* _Exercise goal_:
Reproduce the entries shown below only from the line with "line: (477, 158)" down to the line with "text: (527, 643) -> (380, 633), 25 -> 26", keeping both end lines and copying each one exactly.

* _Available data_:
⟨

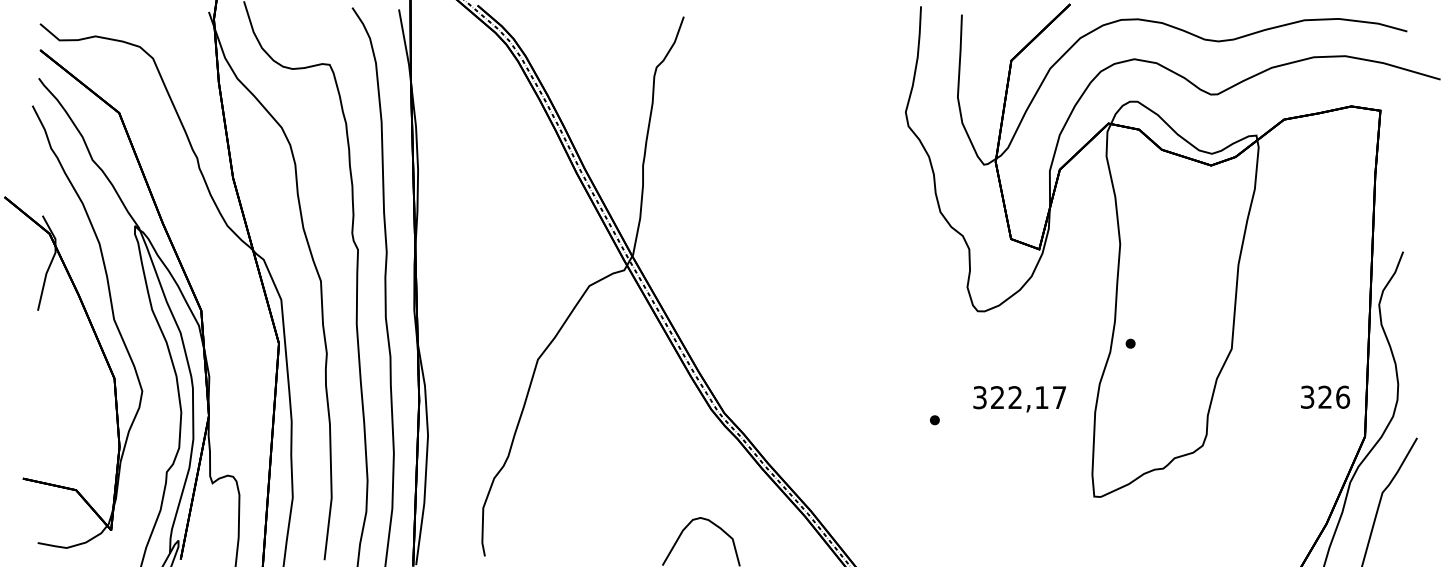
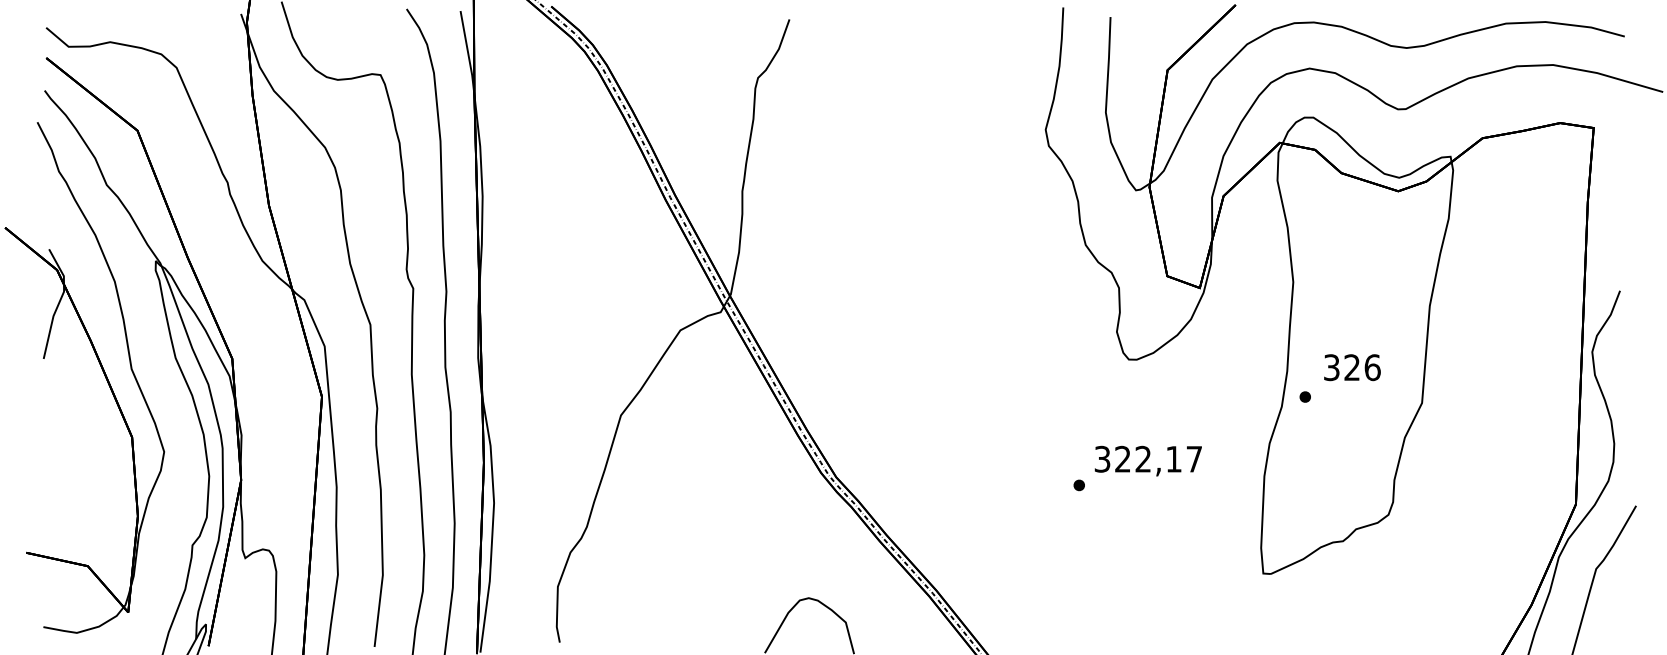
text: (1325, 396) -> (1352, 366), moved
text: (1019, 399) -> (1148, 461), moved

⟩
⟨

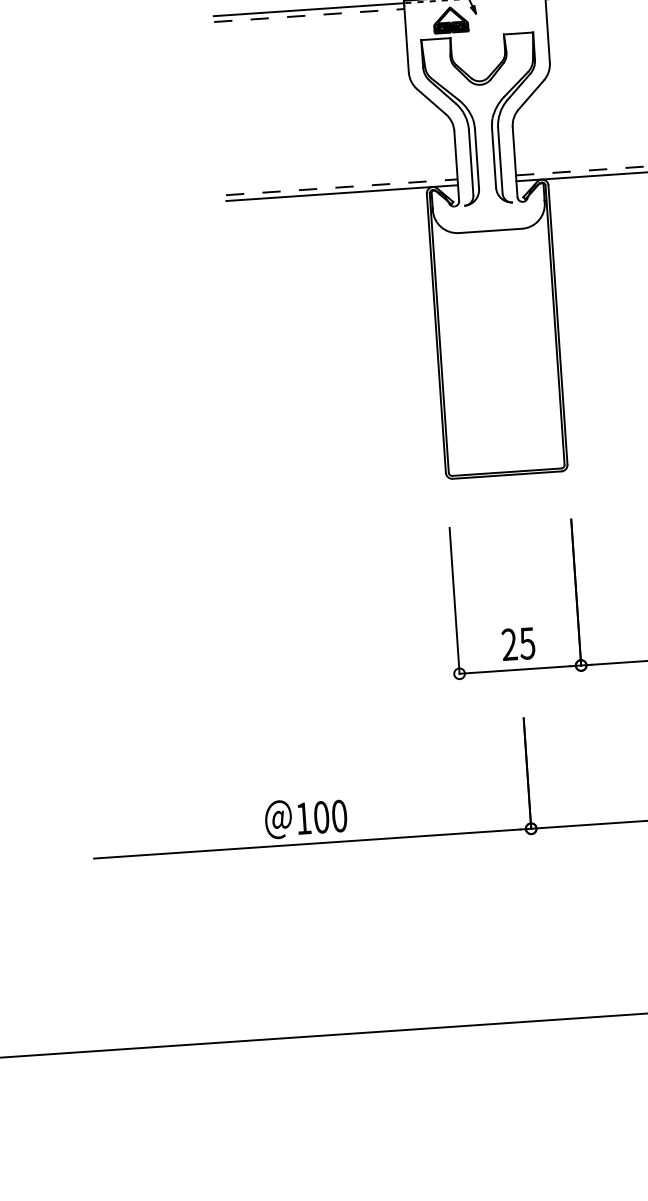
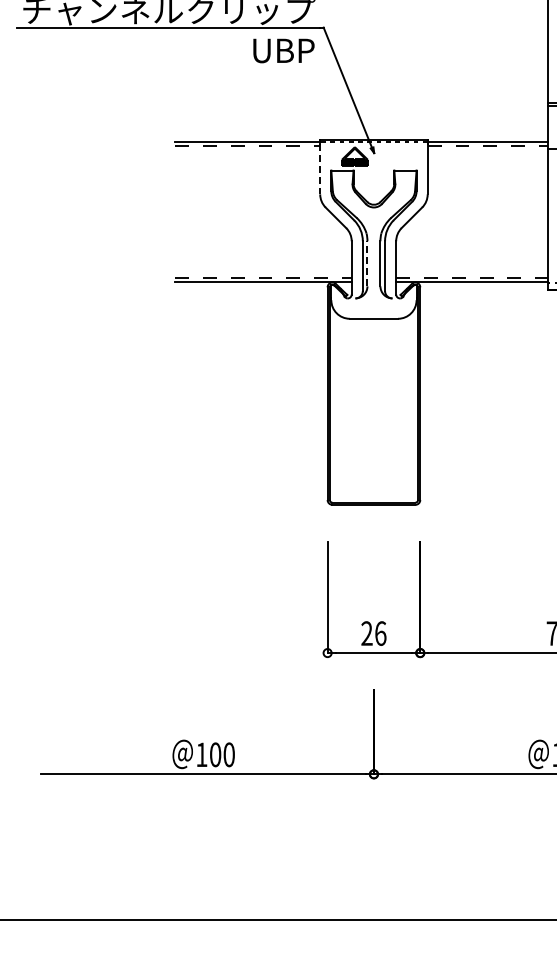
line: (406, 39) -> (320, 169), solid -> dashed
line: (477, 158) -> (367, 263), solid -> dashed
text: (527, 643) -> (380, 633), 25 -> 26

⟩

* _Expected output_:
line: (477, 158) -> (367, 263), solid -> dashed
text: (527, 643) -> (380, 633), 25 -> 26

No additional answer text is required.